Like any story it’s about who gets to know what, when. The film begins with a killing but we do not see the killers. Time sequences are straightened out. Flashbacks fill the gaps. The difficulties of internalisation were helped by the wonderful cast Pat O’Connor, the director, assembled. John Lynch, plucked from half way through drama school. Helen Mirren as always brilliant, but in this case she was extra brilliant and won the Best Actress Award at Cannes Film Festival. Other Irish actors like Donal McCann and Ray McAnally were superb. And the screenplay won the Evening Standard Award for Best Screenplay 1983.

Oh, just one other story. Cal hides in a derelict outhouse at a short distance from the Morton’s farmhouse. Designer/producer Stuart Craig had hunted Ireland for the best location to suit the geography of the novel. When I went to the set the first thing I wanted to see was the outhouse. And there it was, exactly as described in the text – right down to rolls of barbed wire and junk and bags of meal and some mice. I said to Stuart ‘That was a piece of real luck finding Cal’s hideout exactly where it should be.’ Stuart smiled, ‘We built it there last week.’

Is there anything you can share with us about your latest project?

Not much. Because I have not settled on one yet. I am rewriting, tidying up two screenplays which were abandoned along the way for reasons of finance which had nothing to do with their writing. It is a difficult time of COVID worry. I have always wanted to write a novella (see above) but have never gotten around to it. For many years I put off reading Chekhov’s The Steppe because it was so long. This year I read it and was enthralled. Maybe this time I should try and work in such a form?

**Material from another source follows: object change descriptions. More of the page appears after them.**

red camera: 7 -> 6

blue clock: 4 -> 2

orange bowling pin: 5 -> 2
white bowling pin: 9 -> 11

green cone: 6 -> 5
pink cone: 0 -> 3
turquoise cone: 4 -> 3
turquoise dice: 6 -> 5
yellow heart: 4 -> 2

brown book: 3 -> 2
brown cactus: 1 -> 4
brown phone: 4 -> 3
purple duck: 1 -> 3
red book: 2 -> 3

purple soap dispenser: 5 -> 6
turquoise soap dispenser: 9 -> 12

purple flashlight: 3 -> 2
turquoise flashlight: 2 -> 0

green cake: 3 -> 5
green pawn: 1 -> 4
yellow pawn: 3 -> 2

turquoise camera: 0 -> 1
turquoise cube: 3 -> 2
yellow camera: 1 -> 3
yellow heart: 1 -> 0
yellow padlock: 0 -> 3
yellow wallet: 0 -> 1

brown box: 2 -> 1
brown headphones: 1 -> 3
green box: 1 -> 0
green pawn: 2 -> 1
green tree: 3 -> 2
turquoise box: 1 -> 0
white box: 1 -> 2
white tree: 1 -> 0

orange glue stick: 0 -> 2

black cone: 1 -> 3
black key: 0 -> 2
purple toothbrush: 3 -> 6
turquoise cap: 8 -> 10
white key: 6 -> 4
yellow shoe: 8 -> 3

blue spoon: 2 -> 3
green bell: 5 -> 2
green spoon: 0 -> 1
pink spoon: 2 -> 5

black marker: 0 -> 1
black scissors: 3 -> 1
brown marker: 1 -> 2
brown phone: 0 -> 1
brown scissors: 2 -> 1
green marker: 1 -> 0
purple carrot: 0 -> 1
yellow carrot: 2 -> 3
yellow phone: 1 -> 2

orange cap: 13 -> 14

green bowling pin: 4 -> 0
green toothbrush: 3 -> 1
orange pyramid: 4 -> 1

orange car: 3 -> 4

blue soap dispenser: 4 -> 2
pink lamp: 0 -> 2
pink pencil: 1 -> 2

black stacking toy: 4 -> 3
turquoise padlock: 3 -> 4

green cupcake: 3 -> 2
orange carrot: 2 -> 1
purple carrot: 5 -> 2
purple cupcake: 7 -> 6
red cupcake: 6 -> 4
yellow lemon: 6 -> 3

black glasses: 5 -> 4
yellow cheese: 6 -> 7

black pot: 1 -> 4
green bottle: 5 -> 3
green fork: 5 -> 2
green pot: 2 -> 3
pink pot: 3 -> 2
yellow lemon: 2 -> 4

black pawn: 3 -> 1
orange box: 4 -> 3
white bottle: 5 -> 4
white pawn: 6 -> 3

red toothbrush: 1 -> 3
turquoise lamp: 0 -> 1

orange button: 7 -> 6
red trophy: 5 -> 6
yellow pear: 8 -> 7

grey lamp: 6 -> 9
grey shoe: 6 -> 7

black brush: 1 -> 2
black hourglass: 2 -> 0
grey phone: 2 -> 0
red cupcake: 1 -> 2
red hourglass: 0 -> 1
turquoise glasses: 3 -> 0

One book that everyone should read?

The one they like the best. The gist of what is being talked about here is short story and that guides me to James Joyce’s Dubliners. Also because it ends with one of the great stories of the world The Dead.

What is on your 'to read' pile at the moment?

If you are publishing fiction regularly (notice I did not say frequently) then publishers send you new material, seeking your opinion of it. What they call ‘a blurb’. Sometimes I do read and contribute, more frequently I don’t because it all depends on time. And I am getting old. I once heard a 95 year old man on the radio say ‘So I don’t buy green bananas.’

Can you tell us one thing about yourself that your readers may not know?

I’m the one who keeps the pictures straight in our house.